Her scenes with Glover are extraordinary. He brings an exuberant eccentricity to the part of the eternally babbling Gaev, whose childlike nature is charming and infuriating in equal parts. Costumed by Michael Krass in elegant velvet dressing gowns and full-length jackets, with a walrus mustache that seems to be ink-drawn on the air, Glover uses his height for a whimsical caricatural effect; he’s like a storybook scarecrow come to life as a noble – or perhaps a character in one of Tchaikovsky’s fairy-tale ballets. Firs (an extremely touching Joel Grey), the antique servant who follows Gaev around as if he were still a little boy, scolding him for staying up too late or walking out of the house without a coat, seems to be his essential appendage; you can’t imagine how he can walk about the world without someone to take care of him. So, at the end of the play, when the brother and sister lose their estate and move on to new lives, and Firs, dying, is accidentally abandoned in the locked house, you feel it’s the inevitable end for the master as well as the servant. (I’ve never seen any actor perform this final scene as delicately or movingly as Grey – and I’ve never been made as acutely aware of the link between it and some of the finest moments in Beckett’s plays.)

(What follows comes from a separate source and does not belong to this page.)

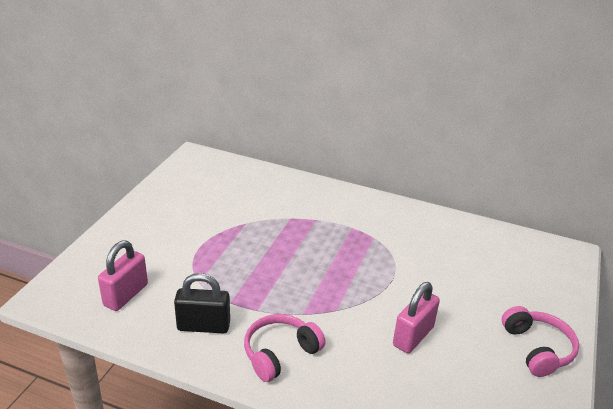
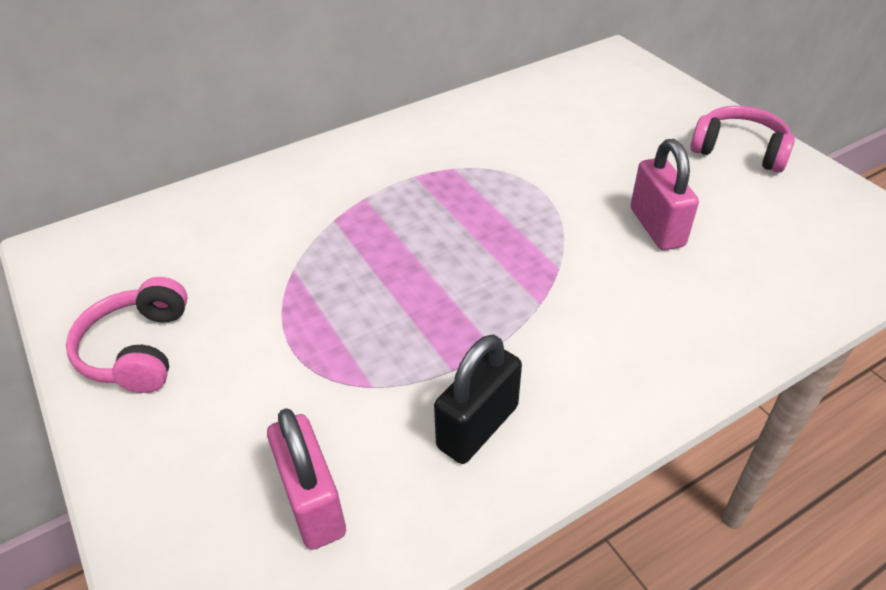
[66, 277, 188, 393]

Ranevskaya’s opposite number is Lopakhin, the son of a serf who grew up on the estate and has grown into a the richest man in the province – wealthy enough to buy the cherry orchard, the jewel of the Ranevskys’ property, when their failure to keep up the mortgage results in its being put up at auction. Harold Perrineau plays this character as charismatic but with a nervous restlessness, his acquisitiveness – which is tied to his need to own everything that he and his family were deprived of in earlier days – complicated by his lifelong adoration of Ranevskaya (who was kind to him when he was a child, subject to beatings by his mercurial, drunken father). Like her and her brother, Lopakhin is both comic – a survivor who takes giant steps in this new world – and tragic – unable to settle down or find happiness, a puzzle even to himself. Perrineau does a splendid job with the pivotal third-act scene where Lopakhin, a little sozzled, comes home from the auction in the middle of a party the Ranevskys have thrown, improvidently and rather desperately, and announces that he’s bought the cherry orchard. The scene is a bear even for actors with a lot more stage experience than Perrineau. But when he bursts into a celebratory dance in front of the party guests and then meets Ranevskaya’s tears and her fists, pummeling uselessly at his chest and arms, by demanding to know why she didn’t listen to him when he proposed a financial solution for her and Gaev’s dilemma, he captures the essential tension in the character between pride and revenge on the one hand, compassion and sorrow on the other. (It’s worth noting that casting an African American in the role of an arriviste from a family of serfs underscores the text in a powerful way.)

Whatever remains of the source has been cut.